Simply sitting there and observing these voices, without judging them, allows you to develop a powerful psychological tool called mindfulness. As eight randomized controlled studies have proven, this exercise is one of the fastest techniques for reducing stress, anxiety, irritability, and depression.xi
Transforming Negative Inner Speech
Positive inner speech helps us to manage strong emotional reactions, and it gives us the power to modify inappropriate behavior.xii If you are feeling anxious, worried, or highly stressed, it can help you to feel calmer.xiii And in sports, positive self-talk improves performance.xiv
When inner speech turns chronically negative, it can stimulate eating disorders, passivity, insomnia, agoraphobia, compulsive gambling, sexual dysfunction, and low self-esteem, and depression. However, positive self-talk improves attentiveness, autonomy, confidence, and work performance.xv
Sara White, a professor at the University of California, San Francisco, and a distinguished leadership and communication coach for the medical community, recommends these steps for turning negative inner speech into positive self talk. It will enhance your performance, satisfaction, and professional success:xvi
- Observe your inner speech and keep a “thought record”
- Confront your inner critic and rewrite self-limiting scripts
- Replace negative thoughts with positive inner dialogue
- Look for the gift and opportunity in every obstacle you meet
- Focus on your accomplishments, not your setbacks
- Review, reinforce, and practice your new self-talk
Self-talk does have some drawbacks. For example, it can distract us from paying full attention to what the other person is saying. In fact, whenever our attention is split between our inner speech and outer activities, it can interfere with memory, cognition, and social awareness.xvii
The Voice of Insight
Deep awareness of our inner speech can lead to a surprising discovery. A new voice will occasionally appear: the voice of intuition. Often, it is preceded by a long period of inner silence. Then a sudden insight may burst into consciousness. In that moment, you might get a glimpse of the larger picture.

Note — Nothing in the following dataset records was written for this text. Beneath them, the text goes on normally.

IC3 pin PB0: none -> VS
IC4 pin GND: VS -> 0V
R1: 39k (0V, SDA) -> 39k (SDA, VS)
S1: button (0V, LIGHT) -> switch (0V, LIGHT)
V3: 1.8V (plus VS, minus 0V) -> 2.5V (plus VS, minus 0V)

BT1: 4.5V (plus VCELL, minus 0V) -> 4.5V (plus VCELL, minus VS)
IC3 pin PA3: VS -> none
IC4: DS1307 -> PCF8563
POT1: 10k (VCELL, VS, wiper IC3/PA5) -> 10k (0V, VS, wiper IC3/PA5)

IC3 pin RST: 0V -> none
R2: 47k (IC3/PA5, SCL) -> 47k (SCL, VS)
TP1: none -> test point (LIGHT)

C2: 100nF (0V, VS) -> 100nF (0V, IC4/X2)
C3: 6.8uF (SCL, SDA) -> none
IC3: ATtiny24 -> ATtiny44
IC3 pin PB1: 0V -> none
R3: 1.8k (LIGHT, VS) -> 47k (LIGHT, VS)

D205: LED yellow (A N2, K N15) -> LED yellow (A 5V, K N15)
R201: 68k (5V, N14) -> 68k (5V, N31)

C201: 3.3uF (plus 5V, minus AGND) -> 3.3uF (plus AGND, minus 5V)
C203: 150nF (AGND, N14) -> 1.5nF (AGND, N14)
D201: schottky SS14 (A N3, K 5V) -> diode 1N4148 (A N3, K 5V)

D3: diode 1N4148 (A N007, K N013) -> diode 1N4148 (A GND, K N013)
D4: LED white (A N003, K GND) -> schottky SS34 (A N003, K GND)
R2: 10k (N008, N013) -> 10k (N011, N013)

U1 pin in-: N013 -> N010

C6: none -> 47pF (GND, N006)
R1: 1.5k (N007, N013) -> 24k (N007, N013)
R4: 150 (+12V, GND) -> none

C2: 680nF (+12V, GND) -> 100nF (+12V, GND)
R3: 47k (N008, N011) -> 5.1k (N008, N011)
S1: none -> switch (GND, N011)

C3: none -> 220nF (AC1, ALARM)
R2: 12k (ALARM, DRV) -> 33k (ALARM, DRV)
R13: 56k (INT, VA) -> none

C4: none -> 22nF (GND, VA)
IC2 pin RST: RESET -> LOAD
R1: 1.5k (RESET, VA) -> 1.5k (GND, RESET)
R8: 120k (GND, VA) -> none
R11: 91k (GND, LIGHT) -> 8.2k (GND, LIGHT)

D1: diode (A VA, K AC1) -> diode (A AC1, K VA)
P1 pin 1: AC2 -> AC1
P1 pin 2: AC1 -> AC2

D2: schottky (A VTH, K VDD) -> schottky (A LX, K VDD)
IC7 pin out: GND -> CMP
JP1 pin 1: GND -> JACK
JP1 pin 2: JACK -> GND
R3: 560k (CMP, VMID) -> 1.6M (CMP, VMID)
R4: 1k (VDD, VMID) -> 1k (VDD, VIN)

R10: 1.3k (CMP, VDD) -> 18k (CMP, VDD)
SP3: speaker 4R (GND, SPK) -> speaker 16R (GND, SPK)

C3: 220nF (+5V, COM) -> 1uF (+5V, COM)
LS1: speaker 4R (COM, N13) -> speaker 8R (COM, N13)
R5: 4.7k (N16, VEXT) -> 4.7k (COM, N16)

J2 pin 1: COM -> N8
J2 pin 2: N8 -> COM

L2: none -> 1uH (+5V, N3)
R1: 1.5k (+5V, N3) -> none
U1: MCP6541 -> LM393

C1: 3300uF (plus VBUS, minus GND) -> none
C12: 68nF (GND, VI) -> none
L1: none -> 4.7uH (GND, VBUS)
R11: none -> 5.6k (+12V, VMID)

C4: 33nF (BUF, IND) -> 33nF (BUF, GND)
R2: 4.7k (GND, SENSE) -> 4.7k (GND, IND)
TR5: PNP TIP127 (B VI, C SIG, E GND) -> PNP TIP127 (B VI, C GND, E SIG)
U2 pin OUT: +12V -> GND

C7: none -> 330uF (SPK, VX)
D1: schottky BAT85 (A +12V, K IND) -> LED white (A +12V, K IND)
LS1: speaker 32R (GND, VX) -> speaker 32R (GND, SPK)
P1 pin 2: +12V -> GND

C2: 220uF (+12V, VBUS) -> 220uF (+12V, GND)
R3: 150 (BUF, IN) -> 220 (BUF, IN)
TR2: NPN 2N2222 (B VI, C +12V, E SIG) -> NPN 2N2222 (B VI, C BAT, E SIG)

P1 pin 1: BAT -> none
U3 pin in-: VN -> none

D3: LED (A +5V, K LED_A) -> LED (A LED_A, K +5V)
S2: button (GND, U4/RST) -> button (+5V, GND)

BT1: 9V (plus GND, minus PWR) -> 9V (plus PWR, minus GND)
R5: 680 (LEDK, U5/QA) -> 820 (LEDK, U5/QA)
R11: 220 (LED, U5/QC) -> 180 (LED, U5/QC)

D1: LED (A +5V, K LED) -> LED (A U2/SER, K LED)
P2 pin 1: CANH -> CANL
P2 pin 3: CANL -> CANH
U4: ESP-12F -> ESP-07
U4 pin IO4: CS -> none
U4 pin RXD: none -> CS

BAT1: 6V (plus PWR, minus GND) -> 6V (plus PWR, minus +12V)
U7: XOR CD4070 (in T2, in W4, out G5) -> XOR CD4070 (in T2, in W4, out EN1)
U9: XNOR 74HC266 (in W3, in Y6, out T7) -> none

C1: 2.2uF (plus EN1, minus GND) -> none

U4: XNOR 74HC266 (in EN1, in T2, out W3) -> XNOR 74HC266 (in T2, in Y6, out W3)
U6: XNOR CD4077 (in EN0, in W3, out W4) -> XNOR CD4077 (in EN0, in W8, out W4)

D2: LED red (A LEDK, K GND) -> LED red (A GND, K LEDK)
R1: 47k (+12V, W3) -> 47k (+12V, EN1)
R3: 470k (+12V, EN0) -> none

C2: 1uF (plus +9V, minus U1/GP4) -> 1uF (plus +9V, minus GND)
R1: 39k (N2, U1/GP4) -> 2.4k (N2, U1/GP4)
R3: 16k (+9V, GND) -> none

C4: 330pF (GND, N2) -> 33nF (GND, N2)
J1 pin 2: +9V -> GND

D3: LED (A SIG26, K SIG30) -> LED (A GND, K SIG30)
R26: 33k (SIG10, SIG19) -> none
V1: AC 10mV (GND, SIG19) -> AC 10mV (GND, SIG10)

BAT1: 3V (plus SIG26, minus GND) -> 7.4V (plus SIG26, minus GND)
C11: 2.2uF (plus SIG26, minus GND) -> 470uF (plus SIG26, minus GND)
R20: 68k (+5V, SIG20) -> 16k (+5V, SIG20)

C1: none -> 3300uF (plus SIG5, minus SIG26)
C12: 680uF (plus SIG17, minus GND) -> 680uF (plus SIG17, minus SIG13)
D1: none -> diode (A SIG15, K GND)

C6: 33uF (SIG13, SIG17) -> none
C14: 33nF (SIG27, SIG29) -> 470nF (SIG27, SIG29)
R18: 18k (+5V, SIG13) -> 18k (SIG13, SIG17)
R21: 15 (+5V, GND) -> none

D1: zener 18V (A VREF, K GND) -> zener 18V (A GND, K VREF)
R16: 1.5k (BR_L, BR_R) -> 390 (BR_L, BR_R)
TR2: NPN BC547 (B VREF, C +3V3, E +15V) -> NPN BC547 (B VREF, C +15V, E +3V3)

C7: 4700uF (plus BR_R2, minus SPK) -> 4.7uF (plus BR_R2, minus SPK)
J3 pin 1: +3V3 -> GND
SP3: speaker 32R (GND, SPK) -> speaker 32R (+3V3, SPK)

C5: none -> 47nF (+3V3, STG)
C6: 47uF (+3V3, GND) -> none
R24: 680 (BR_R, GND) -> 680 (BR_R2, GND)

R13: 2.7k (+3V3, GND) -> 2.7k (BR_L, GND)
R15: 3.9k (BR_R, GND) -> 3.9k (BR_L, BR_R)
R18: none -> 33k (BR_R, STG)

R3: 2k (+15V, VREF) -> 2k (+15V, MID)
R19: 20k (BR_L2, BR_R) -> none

These types of intuitional insights are often difficult to put into words, but it feels true. That’s the “Eureka” or “aha” experience which, for eons, has been associated with creative flashes of insight. This, too, turns out to be a unique language-driven experience, one that is governed by the right hemisphere of the brain.xviii The insula and anterior cingulate, which also govern our feelings of compassion, are stimulated,xix and in these moments of deep awareness, gamma brainwave oscillations spike as everyday consciousness falls away.xx Cognitive restructuring takes place, and suddenly the world looks different.xxi
The feeling may last a second, or stay with you throughout life, but the anecdotal stories are the same: a new consciousness emerges that allows us to function more fully, more efficiently, and with a deeper sense of personal satisfaction and inner peace.